Revolutionizing Inference Speed

One of the most striking advancements in PIXART-delta is the incorporation of LCM, which empowers the model to produce high-quality samples at a dramatically faster rate. Inference times have been cut down to a mere 0.5 seconds for a 1024x1024 image on an A100 GPU—a seven-fold increase in speed compared to its predecessor, PIXART-alpha.

Introducing ControlNet-Transformer

The ControlNet module, ingeniously adapted for Transformer-based models, is another noteworthy feature of PIXART-delta. This module is applied selectively to the initial base blocks of the model, ensuring effective control of the generation process. This strategic design decision has been instrumental in significantly enhancing the model's controllability and performance.

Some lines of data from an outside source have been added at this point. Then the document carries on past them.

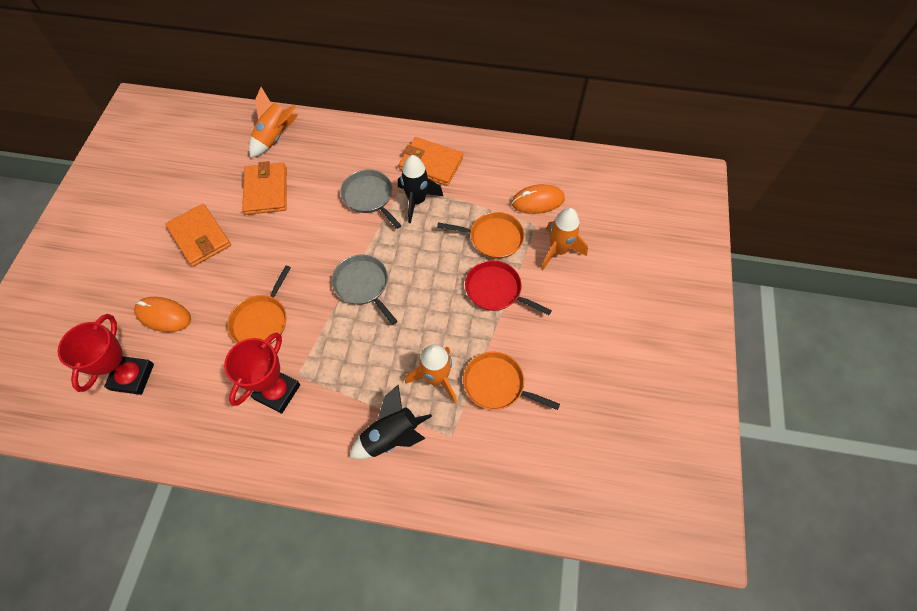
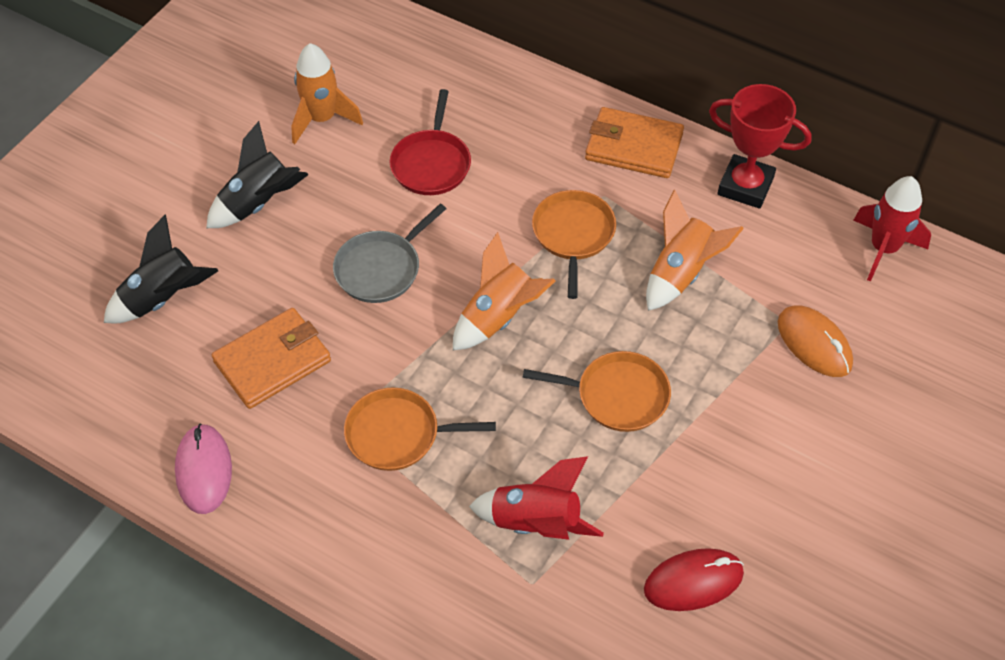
grey pan: 2 -> 1
orange mouse: 2 -> 1
orange wallet: 3 -> 2
pink mouse: 0 -> 1
red mouse: 0 -> 1
red rocket: 0 -> 2
red trophy: 2 -> 1

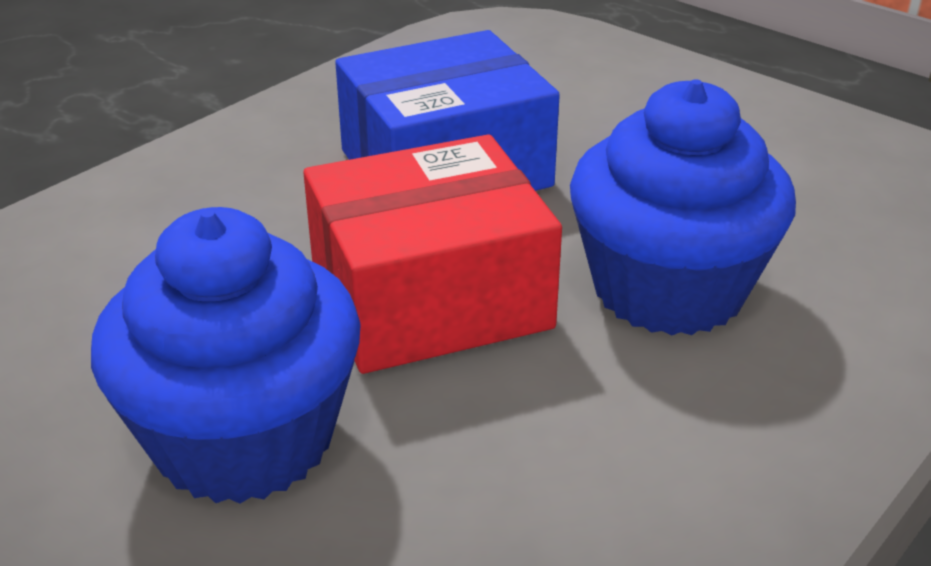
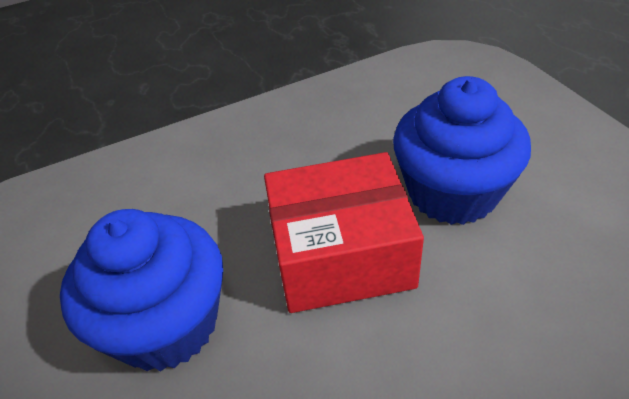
blue box: 1 -> 0

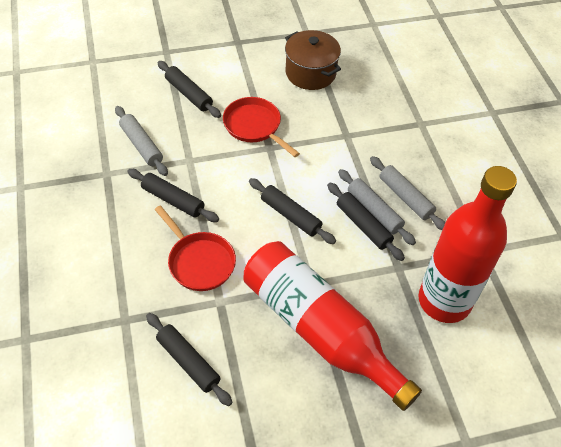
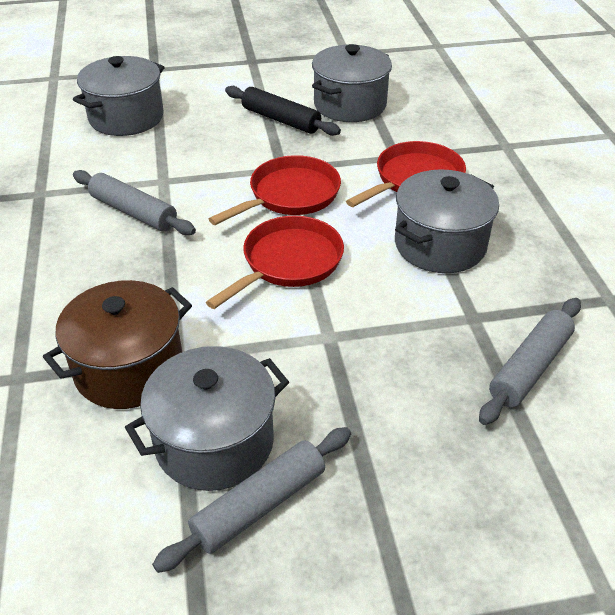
black rolling pin: 5 -> 1
grey pot: 0 -> 4
red bottle: 2 -> 0
red pan: 2 -> 3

Breaking Barriers in Training Efficiency and Quality

PIXART-delta's training efficiency is another remarkable achievement. The model can comfortably be trained within a 32GB GPU memory limit, making it accessible for consumer-grade hardware. It outperforms other comparable methods in terms of inference speed while maintaining high-quality image generation across various hardware platforms. The training process involves Latent Consistency Distillation (LCD), a refinement of the original Consistency Distillation algorithm, and is supported by performance benchmarks using FID and CLIP scores.

The impact of the ControlNet-Transformer was evaluated through an ablation study, revealing its superiority in terms of faster convergence and enhanced performance. The ControlNet-Transformer demonstrated particular prowess in generating detailed outlines for human faces and bodies. All these attributes position PIXART-delta as a potential game-changer in the field of real-time applications with its stellar text-to-image generation capabilities.